Vase with Gladioli and Lilac
Vincent van Gogh·1886
Historical Context
Vase with Gladioli and Lilac (1886) is an early Paris period flower painting that demonstrates Van Gogh's admiration for Adolphe Monticelli — the eccentric Marseilles colorist who painted thick-impasto floral arrangements with extraordinary chromatic freedom and who died in 1886, just as Van Gogh arrived in Paris. He described Monticelli repeatedly in letters to Theo as a misunderstood master whose approach to paint application and color intensity had anticipated the direction Van Gogh himself wanted to go, and the Paris flower paintings are in part a homage to Monticelli's method. The gladioli — their tall spikes of successive blooms — and the softer lilac clusters together offered the kind of mixed subject that Monticelli had favored, allowing different parts of the canvas to be treated with different technique. Van Gogh's early Paris technique was transitional: brighter than Nuenen, with a growing interest in impasto and complementary contrast, but not yet at the full intensity of his Arles work. The work's unlocated status is common for the earlier Paris flower paintings, which circulated through dealers before the systematic cataloguing of his Paris period was fully established.
Technical Analysis
The gladioli's vertical spikes and the lilac's horizontal clusters are treated with distinct brushwork approaches — the former with longer, more decisive marks following the bloom's form, the latter with shorter dabs building the cluster's mass. Van Gogh applies paint thickly in both, creating textural relief that catches light and gives the painting physical presence beyond mere pictorial representation.
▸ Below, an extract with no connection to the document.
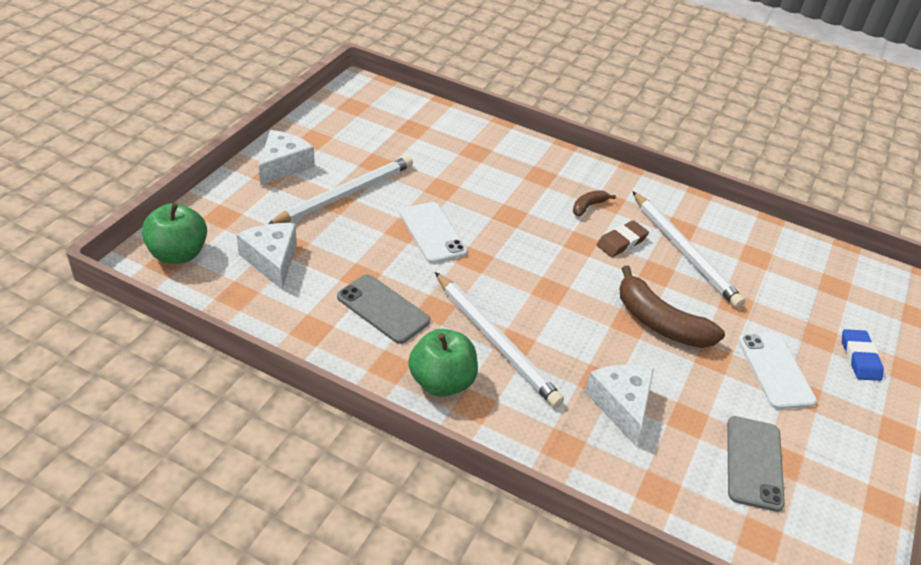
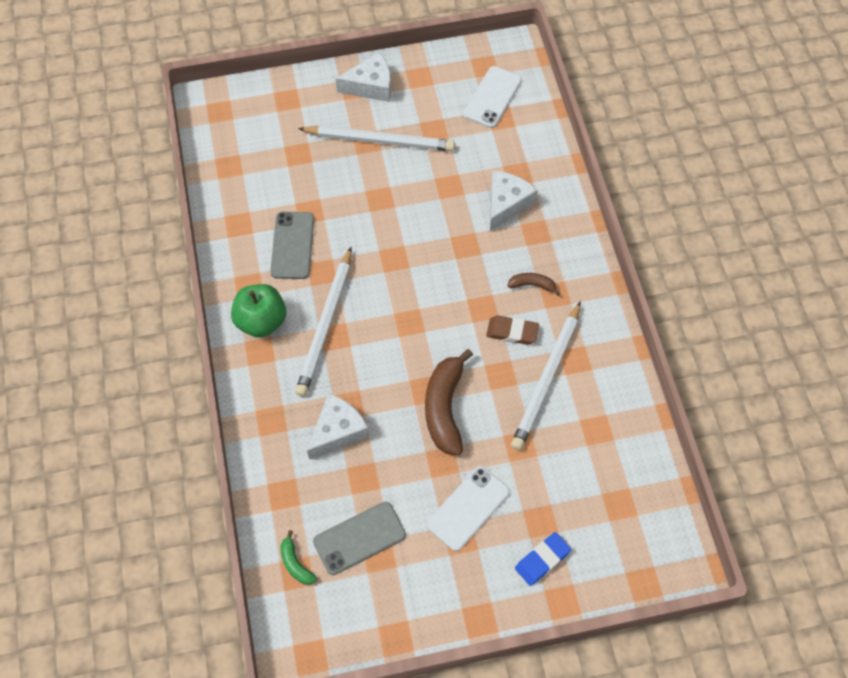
camera: 55 degrees right, 20 degrees up
(178, 254) = (232, 110): green apple -> none
(272, 260) = (275, 157): white cheese -> white cheese (506, 204)
(432, 233) = (394, 216): white phone -> white phone (492, 97)
(748, 531) = (295, 563): none -> green banana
His Paris palette here is transitional — brighter than Nuenen but not yet at the Arles intensity, reflecting his ongoing absorption of Impressionist color theory.
Look Closer
- ◆Gladiolus spikes alternate with loose lilac clusters — two very different flower forms in dialogue.
- ◆The Monticelli influence shows in the thick, impastoed surface and rich color density.
- ◆The vase's dark ceramic tone anchors the upward surge of bright flowers.
- ◆Individual lilac florets are barely differentiated — they read as textured color masses.